Redox-active molecules in bacterial cultivation media produce photocurrent

• Published in: Biosensors and bioelectronics. X Vol. 21; p. 100558
• Main Authors: Smith, Matthew C., Nasseri, Nathan S., Morin, Emile J., Limwongyut, Jakkarin, Moreland, Alex S., Shlosberg, Yaniv, Carlini, Andrea S.
• Format: Journal Article
• Language: English
• Published: Elsevier B.V 01.12.2024; Elsevier
• Subjects: Benzoquinone; Bioelectricity; Cultivation media; Electrical current; Electrochemistry; Flavins; Fluorescence; Fuel cells; NADH; Photocurrent; Yeast extract; NADH; Photocurrent; Yeast extract; LB; Fuel cells; Bioelectricity; Electrochemistry; Fluorescence; Cultivation media; Benzoquinone; Electrical current; Flavins
• ISSN: 2590-1370; 2590-1370
• DOI: 10.1016/j.biosx.2024.100558

Renewable energy concepts such as microbial fuel cells (MFCs) present a promising, yet intrinsically complex electrochemical approach for utilizing bacteria as an electron source. In this work, we show that just the cultivation media for bacterial growth, which is based on yeast extract, is sufficient for generating electrical current in a bio-electrochemical cell (BEC). We apply cyclic voltammetry and 2-dimensional fluorescence spectroscopy to identify redox active molecules such as NADH, NAD+, and flavines that may play key roles in electron donation. Finally, we show that upon illumination, current production is enhanced 2-fold.
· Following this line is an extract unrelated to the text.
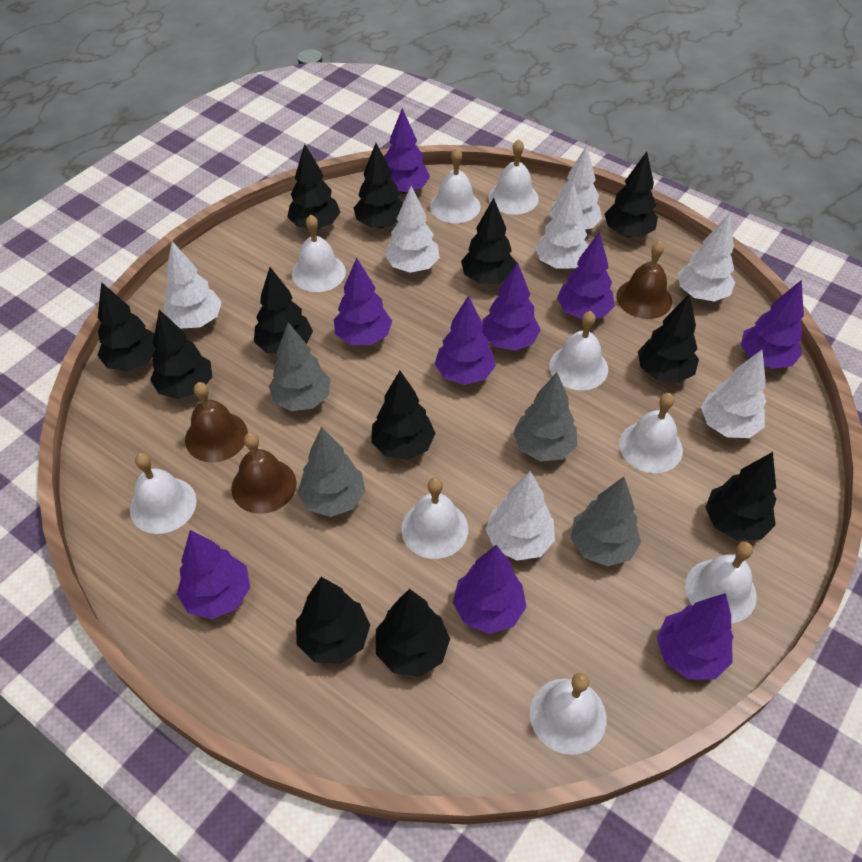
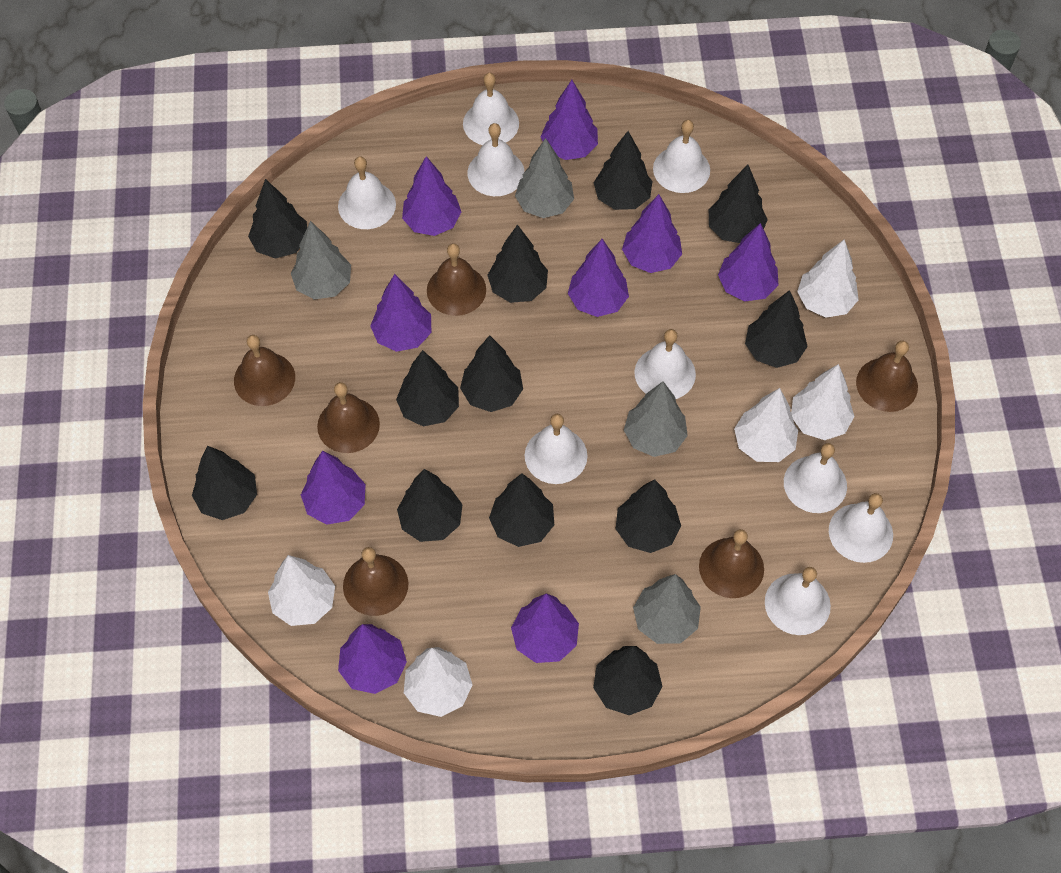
brown bell: 3 -> 6
white tree: 7 -> 5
This photocurrent is generated by a variety of metabolites capable of photochemical reduction, enabling them to donate electrons at the anode of the BEC. [Display omitted] •LB media alone (cell-free) generates electrical current in bio-electrochemical cells (BEC).•White light illumination enhances current production in LB media, yielding photocurrent.•Redox-active molecules (NADH, flavins, quinones) in LB exhibit varied electron donation dependencies under illumination.